Jewish congregation in Buenos Aires

The Comunidad Bet El is a Conservative Jewish congregation and synagogue, located in Buenos Aires, Argentina.

== History ==
The congregation was founded in 1962 as a result of tensions within the Israelite Argentine Congregation caused by the arrival of rabbi Marshall Meyer. Meyer instituted changes to ritual practices that were broadly popular with youth but not with more conservative members of the congregation. Meyer was the founding rabbi of Bet El; having previously resigned as rabbi of the Congregación Israelita de la República Argentina, he was convinced to take the post by a group that also left that congregation to found a new one.

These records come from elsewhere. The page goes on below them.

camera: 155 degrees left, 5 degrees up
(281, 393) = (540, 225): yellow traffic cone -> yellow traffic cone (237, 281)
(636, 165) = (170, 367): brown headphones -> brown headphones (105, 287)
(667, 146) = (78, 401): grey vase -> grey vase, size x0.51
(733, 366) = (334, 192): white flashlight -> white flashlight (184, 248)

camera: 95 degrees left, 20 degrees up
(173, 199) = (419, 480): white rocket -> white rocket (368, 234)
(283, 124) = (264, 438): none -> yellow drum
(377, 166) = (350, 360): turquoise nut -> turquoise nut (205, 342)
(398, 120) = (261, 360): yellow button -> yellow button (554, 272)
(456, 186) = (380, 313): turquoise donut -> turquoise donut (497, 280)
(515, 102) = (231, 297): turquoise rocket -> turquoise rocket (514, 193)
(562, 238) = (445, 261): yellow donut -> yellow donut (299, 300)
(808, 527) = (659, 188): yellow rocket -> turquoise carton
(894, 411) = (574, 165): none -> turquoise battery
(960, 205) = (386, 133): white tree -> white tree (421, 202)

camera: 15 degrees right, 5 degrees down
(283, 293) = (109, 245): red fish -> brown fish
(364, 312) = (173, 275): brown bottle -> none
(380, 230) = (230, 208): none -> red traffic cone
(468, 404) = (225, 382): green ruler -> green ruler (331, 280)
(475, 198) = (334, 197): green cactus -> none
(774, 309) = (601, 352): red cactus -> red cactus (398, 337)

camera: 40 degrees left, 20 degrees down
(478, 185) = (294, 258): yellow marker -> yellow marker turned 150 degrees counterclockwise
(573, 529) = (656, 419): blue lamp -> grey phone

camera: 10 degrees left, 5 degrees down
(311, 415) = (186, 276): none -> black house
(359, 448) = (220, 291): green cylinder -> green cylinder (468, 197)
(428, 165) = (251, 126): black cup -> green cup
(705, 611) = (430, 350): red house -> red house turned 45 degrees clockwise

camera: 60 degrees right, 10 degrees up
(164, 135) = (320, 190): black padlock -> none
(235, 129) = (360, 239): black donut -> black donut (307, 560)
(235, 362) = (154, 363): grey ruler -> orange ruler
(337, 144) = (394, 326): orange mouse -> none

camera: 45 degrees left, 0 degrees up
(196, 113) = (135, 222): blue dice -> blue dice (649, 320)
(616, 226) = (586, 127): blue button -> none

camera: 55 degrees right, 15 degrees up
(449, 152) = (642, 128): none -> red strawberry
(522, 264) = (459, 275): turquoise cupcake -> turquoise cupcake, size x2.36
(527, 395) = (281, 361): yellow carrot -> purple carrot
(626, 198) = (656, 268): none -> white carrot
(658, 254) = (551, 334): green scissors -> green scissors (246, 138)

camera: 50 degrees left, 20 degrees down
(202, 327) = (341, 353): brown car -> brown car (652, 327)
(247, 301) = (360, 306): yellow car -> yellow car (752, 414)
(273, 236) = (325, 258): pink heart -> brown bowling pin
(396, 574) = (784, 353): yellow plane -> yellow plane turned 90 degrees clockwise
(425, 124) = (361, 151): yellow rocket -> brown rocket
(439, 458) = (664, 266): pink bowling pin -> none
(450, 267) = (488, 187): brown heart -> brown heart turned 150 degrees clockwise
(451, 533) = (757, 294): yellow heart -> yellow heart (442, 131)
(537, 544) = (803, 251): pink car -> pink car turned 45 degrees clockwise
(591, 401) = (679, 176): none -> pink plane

The Seminario Rabinico Latinoamericano, which was also founded in 1962, was built near Bet El. Many youth studied at the Seminario after their b'nai mitzvah. Bet El and the Seminario were involved in the Instituto de Diálogo Interreligioso along with Protestant and Catholic groups.

In 1972, Comunidad Bet El had a 600-family membership and broke ground for the construction of a new synagogue and school complex. In June 1973, it opened its new sanctuary, dedicating it to Abraham Joshua Heschel. In 1974, it opened the first Jewish day school in South America and ran a Camp Ramah summer camp program.